Поужинав и позвонив в приход, я выкурю последнюю трубку в кресле у камина, а потом позволю себе рюмочку ликера из той бутылки, что стоит в буфете. Говорят, ликер способствует пищеварению. И хорошо влияет на сон…
Так что доброй всем ночи и приятных сновидений.
4
Вчера мое уединение чуть было не нарушилось, впервые после того как таксист-андалусец привез меня сюда. (Бедняга уехал в полной уверенности, что рано или поздно его вызовут в полицию как последнего человека, видевшего меня в ту ночь; а потом придется давать показания: «Помню помню, такой странный сеньор, но я сразу почуял неладное, чего это ради он приехал один в эту дыру?»)

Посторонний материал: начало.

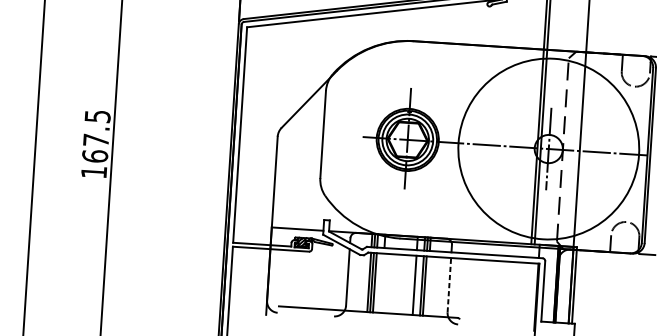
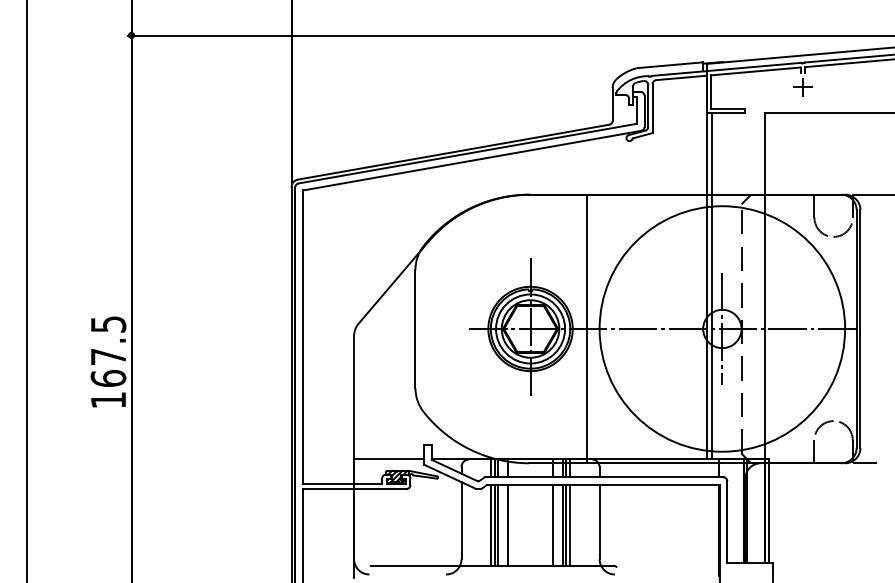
line: (449, 142) -> (587, 328), added
line: (382, 283) -> (508, 525), added
line: (449, 284) -> (599, 521), dashed -> solid
line: (427, 286) -> (570, 525), added

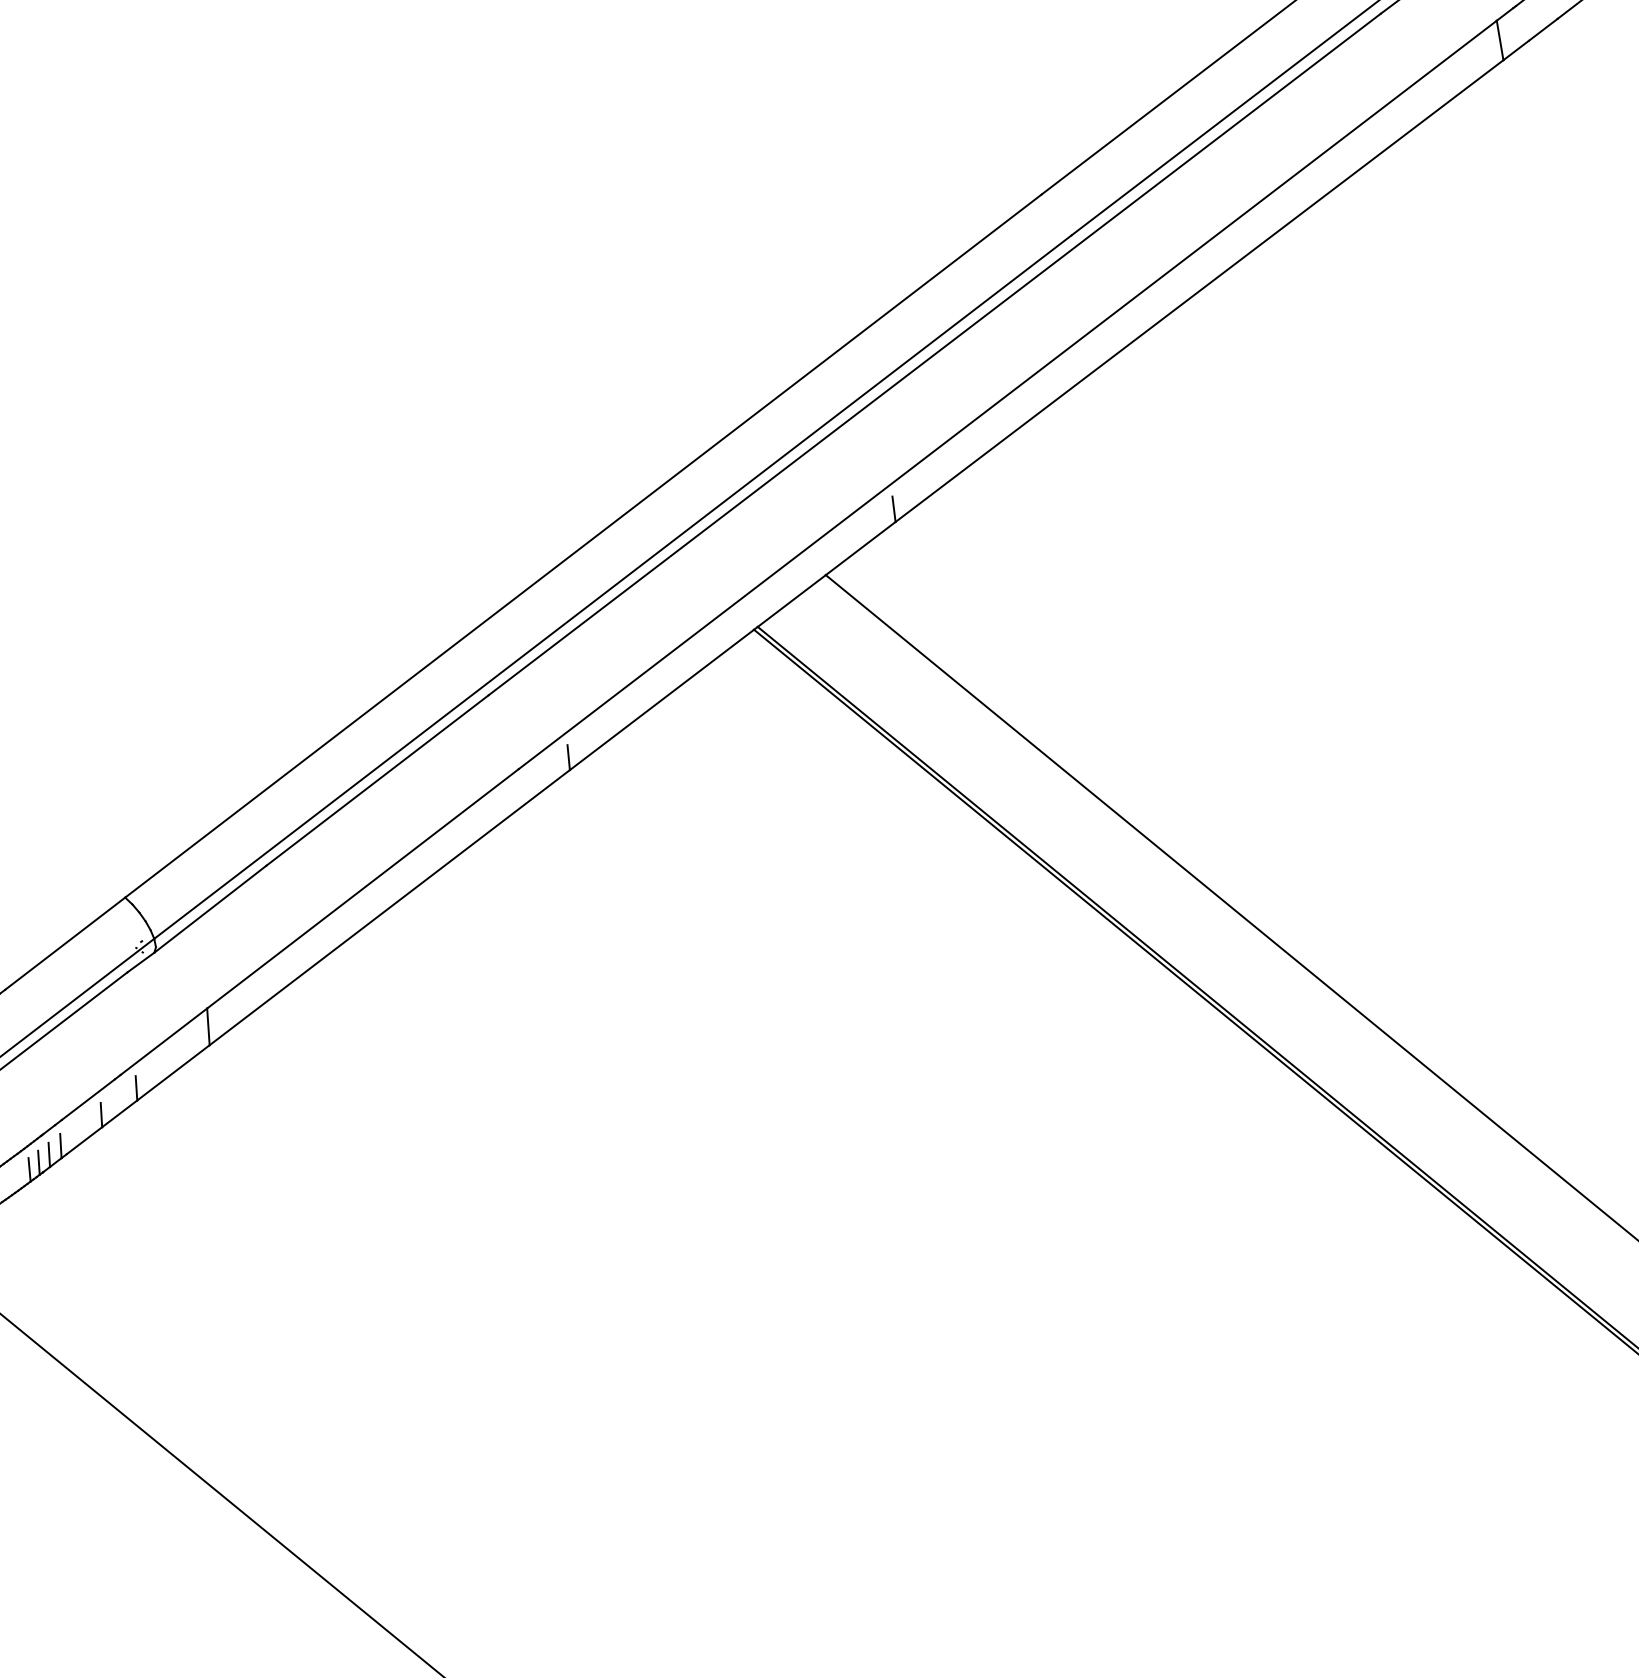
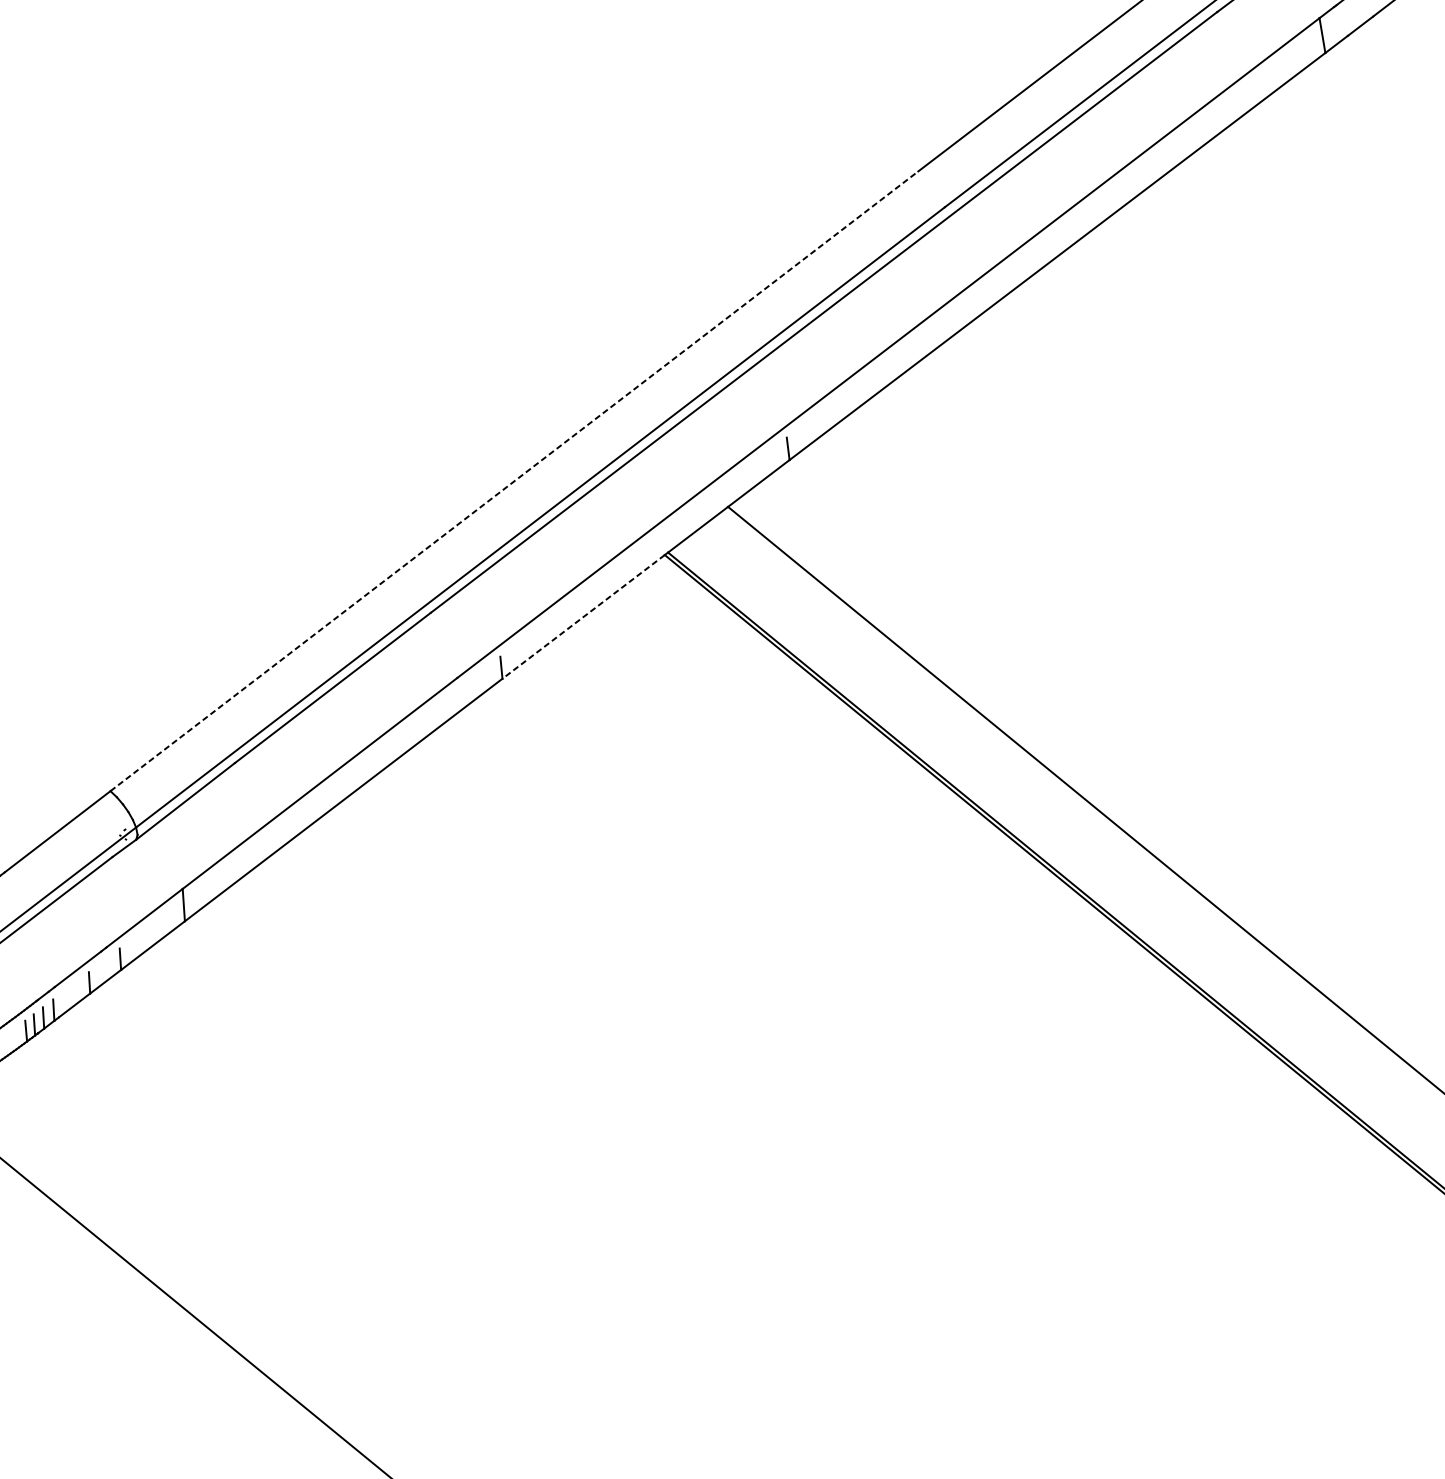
line: (583, 546) -> (514, 481), solid -> dashed
line: (661, 699) -> (583, 616), solid -> dashed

Я говорю — чуть было, потому что уединение мое нарушил не человек, а телефон, телефон же в этом богом забытом местечке — трех маленьких селениях, прилегающих к нашей «усадьбе», — всегда таит в себе очарование чуда и лишний раз напоминает, в какое захолустье тебя забросила судьба. Еще несколько лет назад телефонной станции не было, крошечный коммутатор находился в галантерейной лавке Вальновы, и ее хозяйка вносила свою лепту — вполне успешно, но слишком усердно — в работу этого замечательного изобретения человечества: пока ты ожидал, когда освободится линия, она вникала во все твои проблемы, разделяла твои заботы и горести, а уж если кто-то собирался сообщить дурные вести, всегда подготавливала: «Послушай, Себастьа́ (а эта добрая женщина всю жизнь называла меня на «ты», с тех самых пор, как я приезжал в Вальнову на велосипеде, чтобы купить леденцов на те десять сентимов, которые выдавала мама — каждую неделю, уговор так уговор — за то, что я драил до блеска керамические цветочные горшки на террасе), послушай, Себастьа, сеньор Гревол хочет поговорить с тобой, у них такое несчастье, господи, такое несчастье, сейчас он сам тебе все расскажет». И только после этого небольшого вступления я узнавал, что скончался брат сеньора Гревола или его свояченица, которая, бедняжка, давно уже хворала.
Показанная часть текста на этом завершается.